Six years ago, just before the global financial crisis but as a local recession was taking hold, then Finance Minister Michael Cullen delivered substantial tax cuts in the last Budget of the Labour-led government's nine year reign.
With a general election looming, it looked like the kind of Budget the Finance Minister in a National-led government might have liked to deliver.
In 2014, Finance Minister Bill English has delivered a Budget that looks like a restrained version of the kind of Budget a Labour Finance Minister would like to deliver.
Forget the total value of the initiatives announced today. The sums involved are not huge, because the government has kept itself on short rations for new spending: no more than $1 billion in the year to June 30 2015. That will rise to $1.5 billion the following year and after that, government spending will be allowed to rise by 2 percent a year.
There's no concrete talk yet of any of those funds being used for tax cuts. There's simply no need to do so at this stage, especially as the political advantage to be gained from tax cuts has become less clear-cut amid rising concern about income inequality.
As a result, government spending is projected to fall to just below 30 percent of Gross Domestic Product, from a high point of 35.1 percent in 2011. At the same time, tax revenue continues to rise from a forecast 26.8 percent of GDP this year to 28.5 percent by the 2017/18 fiscal year.
Most of all, and in stark contrast to this week's Australian Budget slashfest, English's sixth Budget of the John Key administration is constructed to be full of good news. Every year, journalists receive a huge sheaf of press statements, organised in order of their propaganda value. In there somewhere, usually, is some bad news for someone.
Apart from duty cuts on building products to chivvy along dominant local producers such as Fletcher Building to sharpen their pricing, there is no bad news in the Budget, unless you count the myriad of areas where the government could otherwise have chosen to spend.

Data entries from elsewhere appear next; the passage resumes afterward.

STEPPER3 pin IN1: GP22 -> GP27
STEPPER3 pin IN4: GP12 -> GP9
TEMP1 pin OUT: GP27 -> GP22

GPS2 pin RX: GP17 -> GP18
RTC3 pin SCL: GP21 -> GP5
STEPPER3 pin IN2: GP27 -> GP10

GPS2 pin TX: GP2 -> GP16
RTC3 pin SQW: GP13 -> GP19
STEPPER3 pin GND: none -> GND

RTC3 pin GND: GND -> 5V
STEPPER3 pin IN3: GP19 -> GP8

But cautious generosity is part of the story the government is seeking to tell. English's message is that the government has managed to guide the country through global financial and local natural disasters in the last six years, and the economy is in tidy shape at the end of that period.
Meanwhile, targeted measures such as free doctors' visits and prescriptions for under-13's, $30 million more for social housing initiatives, and longer paid parental leave are clearly intended to spike Labour's guns.

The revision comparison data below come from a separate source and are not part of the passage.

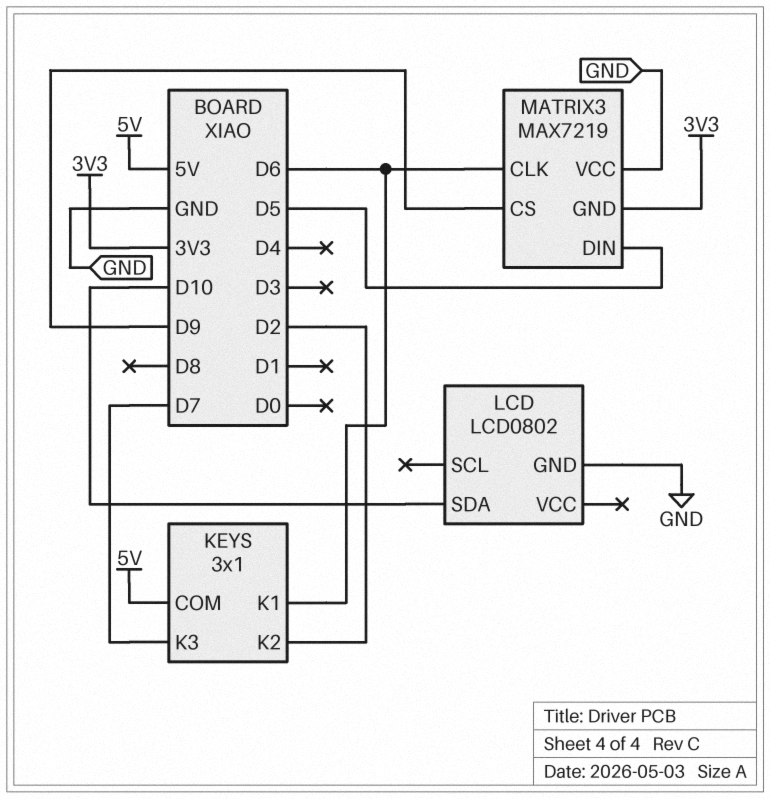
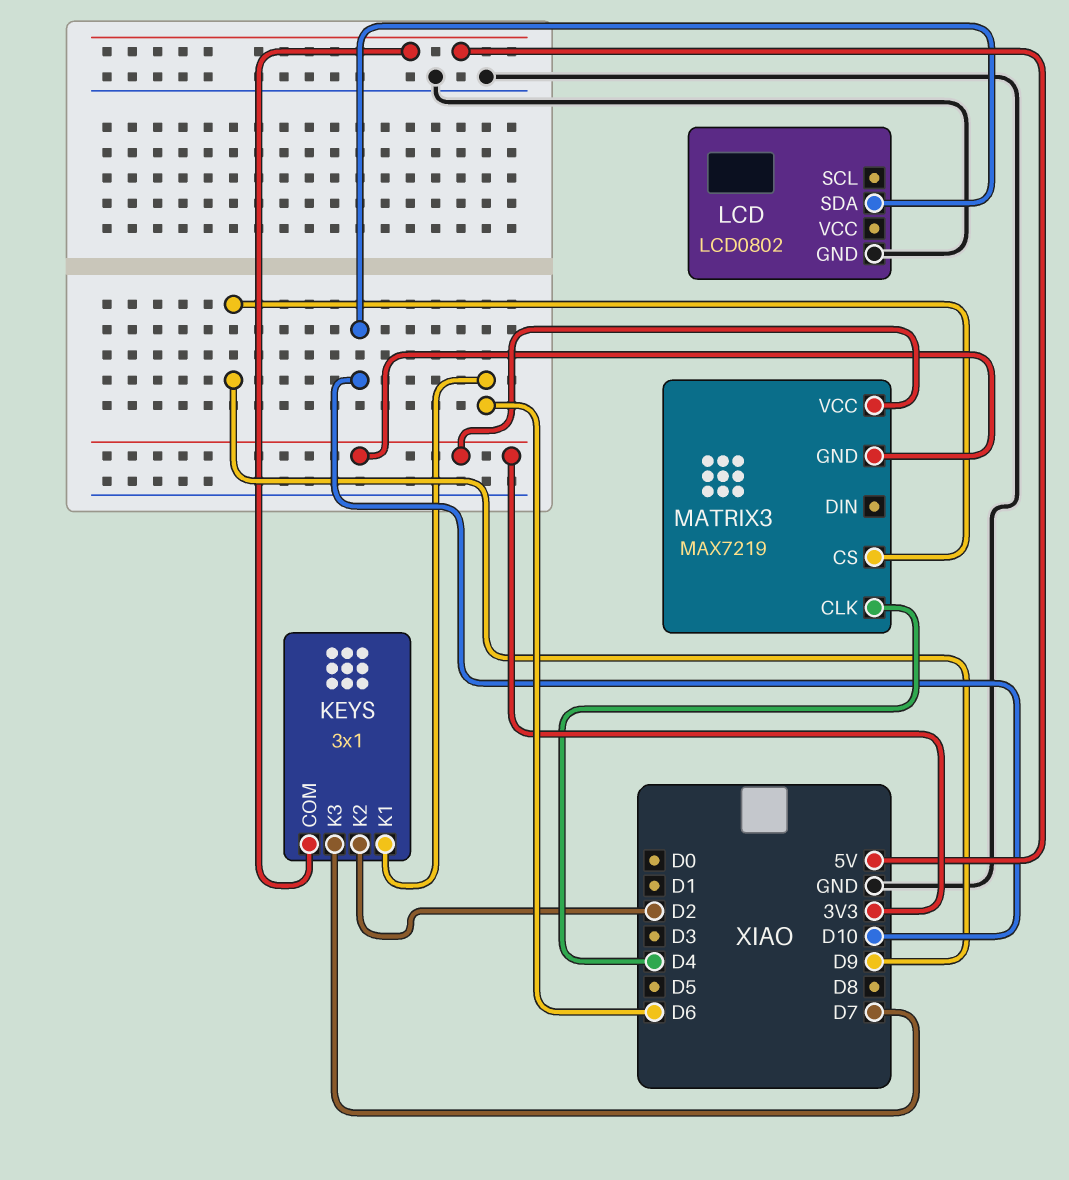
MATRIX3 pin CLK: D6 -> D4
MATRIX3 pin DIN: D5 -> none
MATRIX3 pin VCC: GND -> 3V3

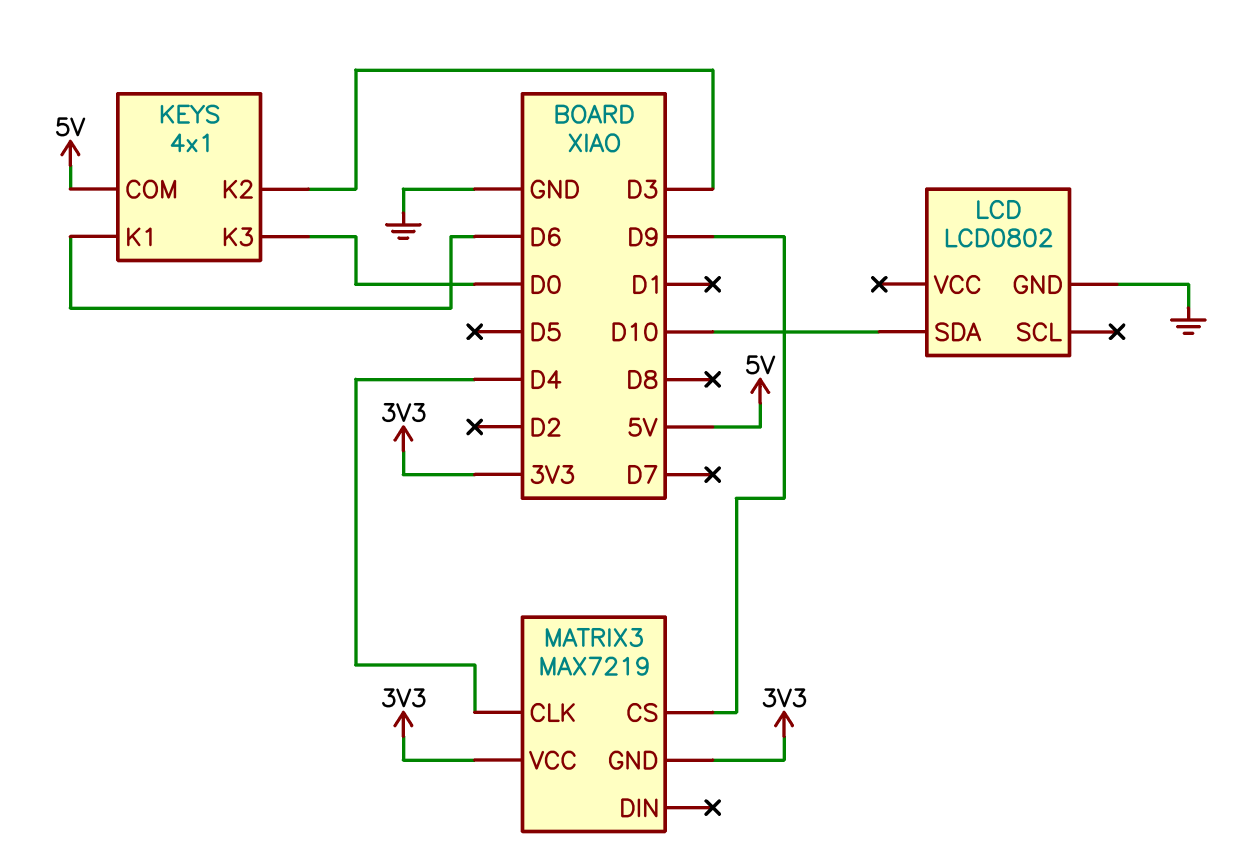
KEYS: 3x1 -> 4x1
KEYS pin K2: D2 -> D3
KEYS pin K3: D7 -> D0

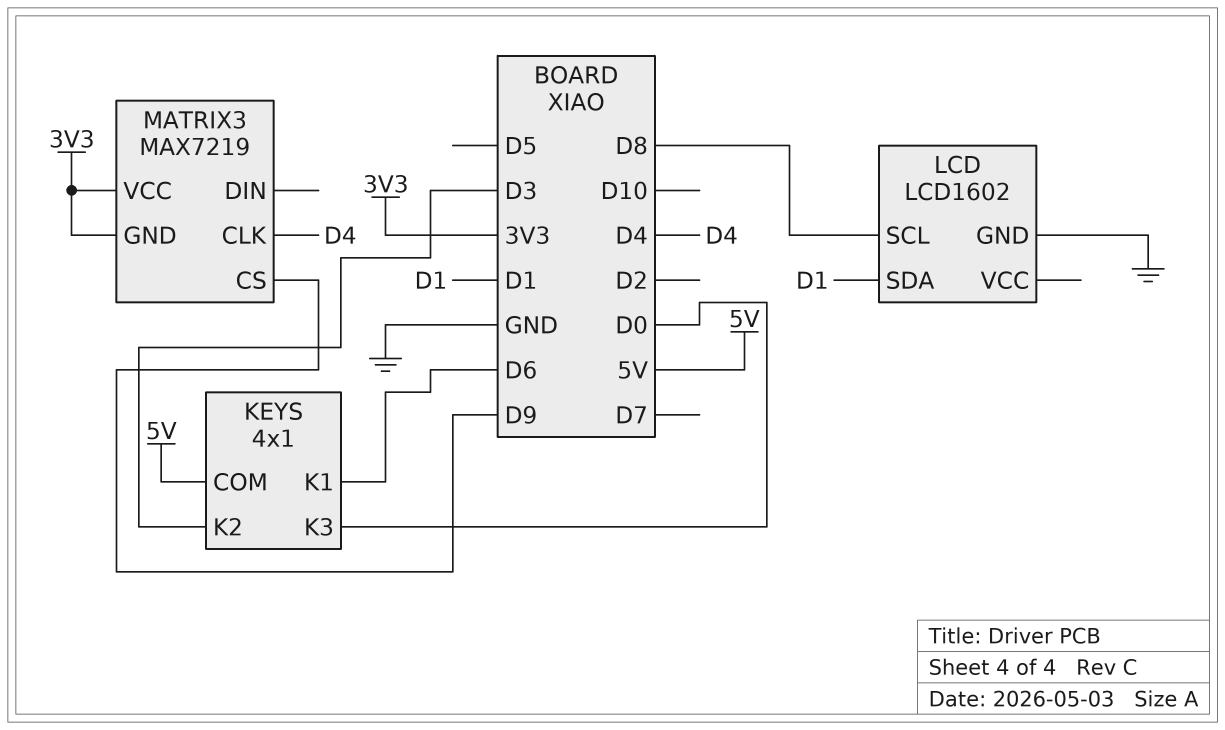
LCD: LCD0802 -> LCD1602
LCD pin SCL: none -> D8
LCD pin SDA: D10 -> D1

Meanwhile, economic growth is forecast to peak at a robust 4 percent in the year to June 2014, unemployment is forecast to fall to 4.4 percent by 2018 with very high rates of labour force participation by international standards, inflation remains under control, and government debt falls below 20 percent by the end of the decade.
The big bogey, the current account deficit, stays worryingly high at above 6 percent of GDP by late in the decade, but it's projected to be considerably lower than earlier forecasts.
By the standards of other developed world economies, and particularly by comparison with the black mood emanating from Australia at present, this Budget shows the New Zealand economy in indisputably tidy shape.
Opposition parties looking for something concrete to attack are faced with an unusually difficult task as the Key administration comes into the home straight for an election to be held not only near the top of a much-needed economic recovery, but with a credible story to tell about its management of the economy during a period of historically large challenges.
The dark spots are elements such as the pressure on export receipts, which are negative on a net basis throughout the Budget forecast period, in part because of the ongoing strength of the exchange rate. Those aren't the conditions for achieving the government's arbitrary target of getting exports to 40 percent of GDP.
However, for the moment, the good news is overshadowing the negatives, as shown by the extraordinary migration figures New Zealand is currently experiencing.
A net immigration inflow of some 38,100 this year is very high by historic standards, mainly reflecting more New Zealanders deciding to stay here instead heading to Australia or further afield in search of greener pastures.
It's hard to argue with the way that people vote with their feet.